Today, most of Israel’s traditional enemies have either been weakened or neutralized: The Palestinian leadership has been co-opted through U.S. largesse; Jordan and Egypt’s peace deals have weathered even the thorniest of diplomatic crises; and Iraq and Syria have been carved up by the campaign to oust the Islamic State.

 Hatuqa seems to favor a new, unified, and more militant Palestinian leadership that can stand up to Israel, ignoring her own points that the Arab world is no longer behind them in any way close to how things were in the past.
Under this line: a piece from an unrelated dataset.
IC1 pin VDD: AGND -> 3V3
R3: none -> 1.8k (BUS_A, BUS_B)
And the main point of the slowly emerging “deal of the century” is indeed to throw the Palestinians under the bus, as the FP headline says Saudi Arabia is doing.

The reason is simple – simpler than the wishful thinking that Hatuqa has for a strong, resistant Palestinian leadership.
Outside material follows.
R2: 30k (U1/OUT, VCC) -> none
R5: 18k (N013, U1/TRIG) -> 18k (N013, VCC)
Up until now, the peace process has had one major, unfixable flaw: that the desire for peace in the West was stronger than anything else, and the world was willing to do anything to get the Palestinians to say “yes.” As a result, the Palestinian leadership has had zero incentive to compromise for peace, because the pressure was all on Israel.

The PLO’s veto power – backed by the perceived support of their Arab brethren, the seeming unified threat of the Arab street, and the backing of the EU and President Obama of always pressuring Israel – is what doomed peace. Compromise was unthinkable. Preparing the Palestinian Arabs for peace was never done. Because, as Abbas said in 2009, all they had to do was wait – things were fine in Palestinians’ day to day life.

Now, the Arab world is prepared to move on towards peace  with or without the Palestinians. (Really, detente, but that is all Israel has with Egypt and Jordan anyway.) The Palestinians are losing funding, political support, and the security they had that the world was behind them. They celebrate “victories’ like Argentina soccer team deciding not to go to Israel while they are watching their real support go down the drain.

They can choose to cut the best deal they can while they can – or they can choose to ignore the sea change that has happened in their neighborhood. They can pretend that BDS will kill Israel while Israel keeps getting stronger and stronger.

It is apparent what path they have chosen so far. And that is exactly why they should be thrown under the bus – because the days of the automatic Palestinian veto over any peace plan are over.